Alice preceded her sister by four years, being born in April 1820 in Mount Healthy, a town in Ohio. She had a reasonably happy childhood, living on Clovernook Farm in a devoutly religious household. They were Universalists and all went serenely until, at the age of 15, Alice lost her mother and her father married a woman who was much less sympathetic towards the literary talents of her step daughters. She was more concerned with how much the girls could contribute to the farm work than how many poems they could write.
Despite the difficulties Alice encouraged her younger sibling to keep on reading and writing as much as possible, even by the weak light of a homemade flickering candle before retiring for the night. Somehow, they both grew up to be reasonably well educated. Both girls retained their strong faith and Alice, in particular, favoured the doctrines that her parents had introduced into the household. She saw the best in people and believed that God would always welcome a sinner if they were to show themselves to Him and follow his path.
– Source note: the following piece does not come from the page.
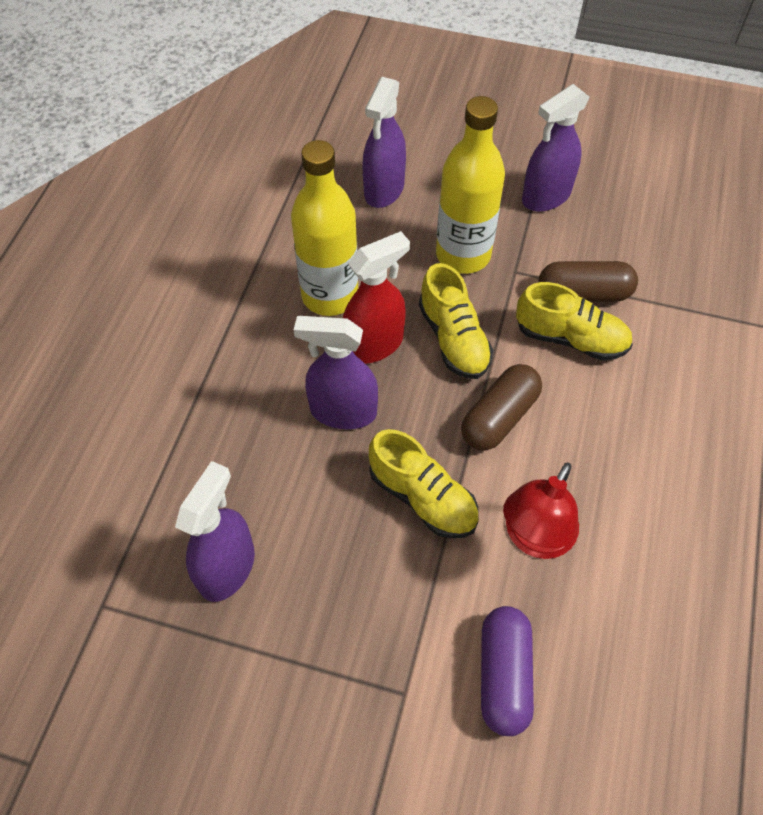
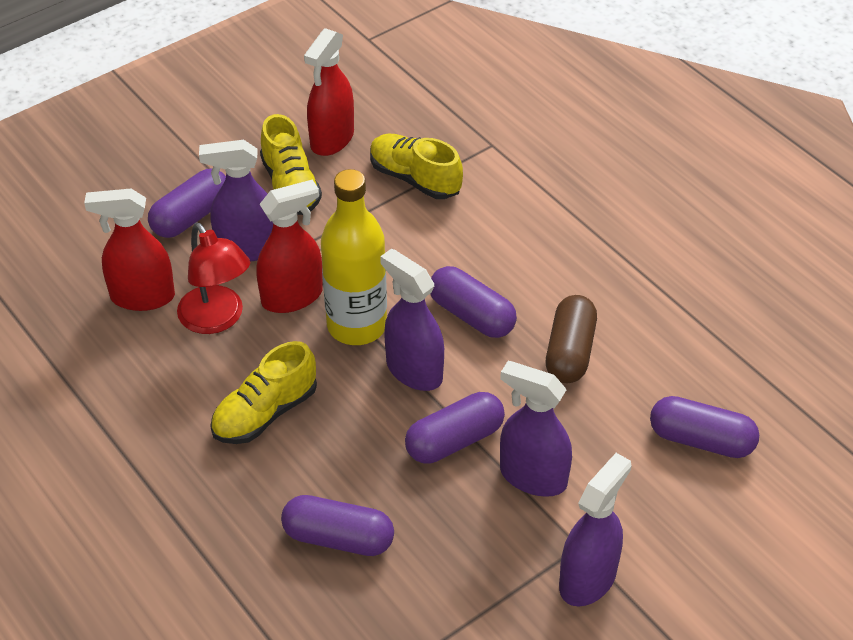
brown capsule: 2 -> 1
purple capsule: 1 -> 5
red spray bottle: 1 -> 3
yellow bottle: 2 -> 1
It was perhaps a reflection of the latter years of her childhood that Alice wrote the poem called The Child of Sorrow when she was 18 years old. It received critical attention and was praised by no less than Edgar Allan Poe and Rufus Wilmot Griswold, among others. Griswold took some of the Cary sisters’ work for his anthology The Female Poets of America and this really established their name in literary circles.
The pair moved to New York in 1850 where they felt their work could be best appreciated and where they could be influenced by the literary giants already resident in the city. They held Sunday evening “salons” at their house where the cream of the New York art and literature scene were regular attenders. Names such as John Greenleaf Whittier, Henry M. Field, Anna E. Dickinson and Henry Wilson were just a few of the talented individuals who shared their views with Alice and Phoebe.
Alice was soon invited to write for famous periodicals such as Harper’s and the New York Ledger and many of these pieces of work (sometimes prose, sometimes poetry) found their way into collections of work that had an enthusiastic readership across the United States as well as abroad. A famous piece of work about her childhood was The Clovernook Children which she wrote in 1854.
It is possible that the early years of hard labour on the farm suffered by both Alice and her sister were to take a heavy toll on their general health and wellbeing. Tragically both died young within months of each other. Perhaps Alice had a premonition of her early death when she wrote the poem A Dream:
Alice Cary contracted tuberculosis and died in February 1871, aged just 50.